If you get an MCI diagnosis, you can think of it as the stage between normal cognitive decline (due to aging) and more concerning decline like dementia. But remember, MCI doesn’t mean that dementia is inevitable. As mentioned previously, most people with MCI don’t move into the more serious state of cognitive decline, known as dementia.

But it’s not easy to distinguish between MCI and the typical effects of aging on the brain. It’s not uncommon for doctors to completely miss an MCI diagnosis. While having MCI is a risk factor for dementia or Alzheimer’s disease, these conditions aren’t inevitable. It’s possible for your MCI symptoms to remain the same or improve.

Talk to your doctor about lifestyle changes that can help slow declining mental function.

Recommended Lifestyle Changes for Improved Brain Health

Boosting brain health means taking steps that improve your health in general. In fact, you’ve probably heard most of these recommendations before.

  • Quality and sufficient sleep
  • Exercise
  • Nutritious diet
  • Socialization

This is not headline news, but adopting these healthy habits can have a notable impact on your cognitive health. For instance, sleep is crucial, because during this time your body removes toxins from your brain, which is key to preventing dementia and Alzheimer’s.

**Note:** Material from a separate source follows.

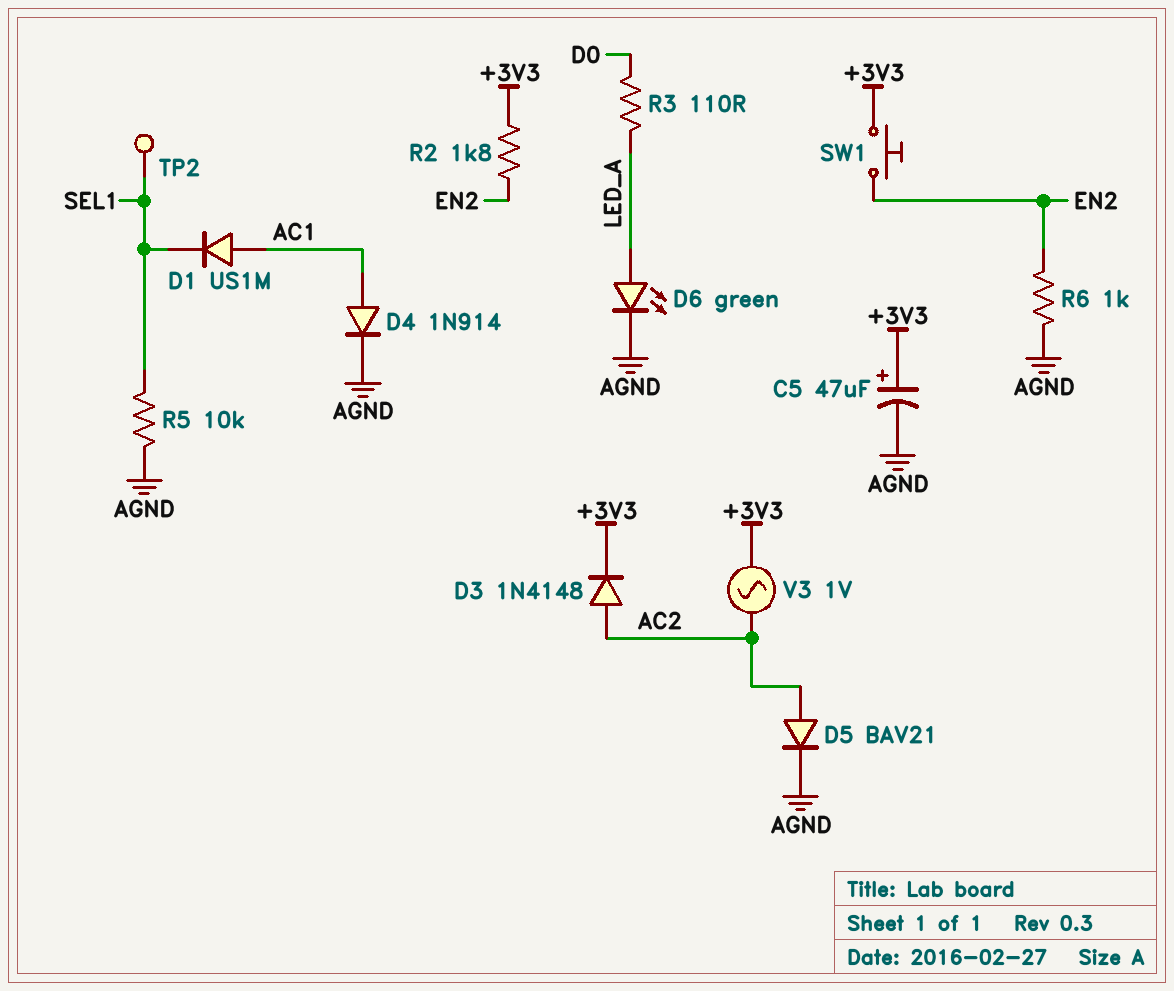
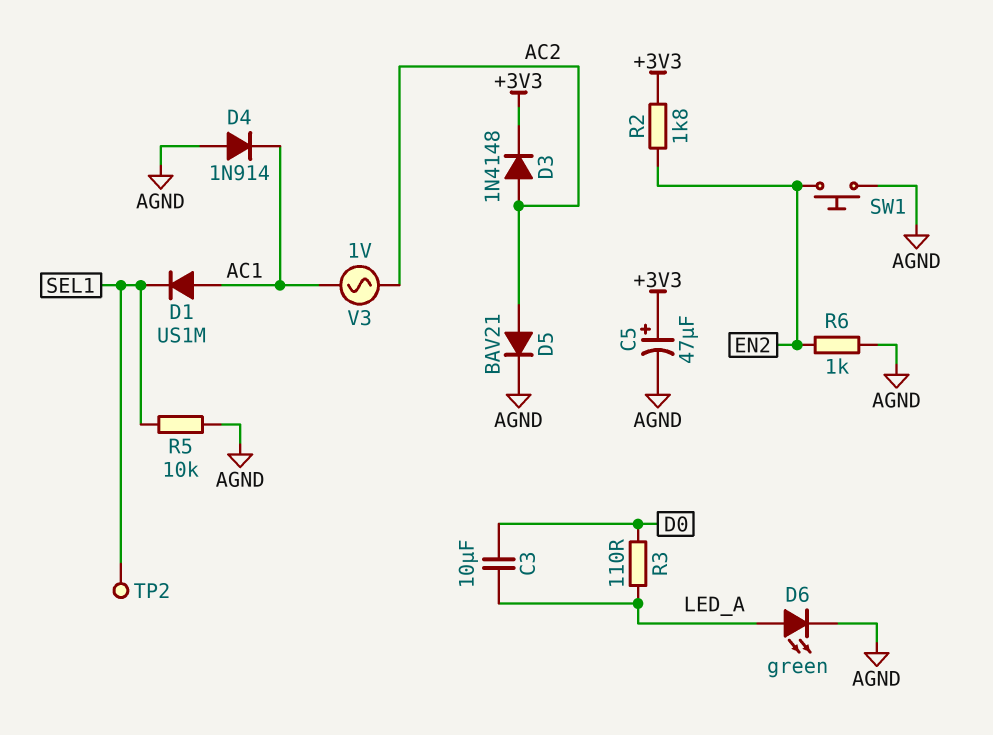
C3: none -> 10uF (D0, LED_A)
D4: diode 1N914 (A AC1, K AGND) -> diode 1N914 (A AGND, K AC1)
SW1: button (+3V3, EN2) -> button (AGND, EN2)
V3: AC 1V (+3V3, AC2) -> AC 1V (AC1, AC2)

Concerning diet, experts recommend a Mediterranean-style diet for brain function. This would include diets like the original Mediterranean Diet, the MIND Diet, and the Mediterranean-DASH Intervention for Neurodegenerative Delay). These eating plans involve less red meat and more produce. People who eat according to these plans have fewer signs of Alzheimer’s according to a study sponsored by the National Institute on Aging.

Despite the importance of all these lifestyle factors, the addition of exercise has the strongest evidence for improving various cognitive functions. This is according to a review of 65 research studies.

What If You Need Medication for MCI?

Sometimes, it takes more than lifestyle changes to effectively battle MCI and stave off early on-set Alzheimer’s disease. Medications can help slow both MCI and Alzheimer’s, but this is a decision for you to make with your doctor.

Medication to consider include:

  • aducanumab (Aduhelm)
  • lecanemab (Leqembi)
  • donanemab (likely to be approved soon)

You and your doctor can weigh the benefits of medication against the side effects.

Cognitive Screening Is a Tool Worth Using

When you turn 65 and are enrolled in Medicare you can take advantage of cognitive screening during your annual wellness visit. The cost should be included in the annual exam. But not all seniors get their annual physical and miss this “free” cognitive screening. And some who do get an annual physical through Medicare claim they never got the screening. Be sure to ask about cognitive screening when you schedule your annual physical with your Medicare plan.

You can be proactive in preventing mild cognitive impairment and the onset of dementia but there are no guarantees. Cognitive conditions like dementia and Alzheimer’s have a genetic component that you cannot change. But you may be able to delay the onset with good lifestyle habits like regular exercise, good sleep, socialization, and a Mediterranean-style diet.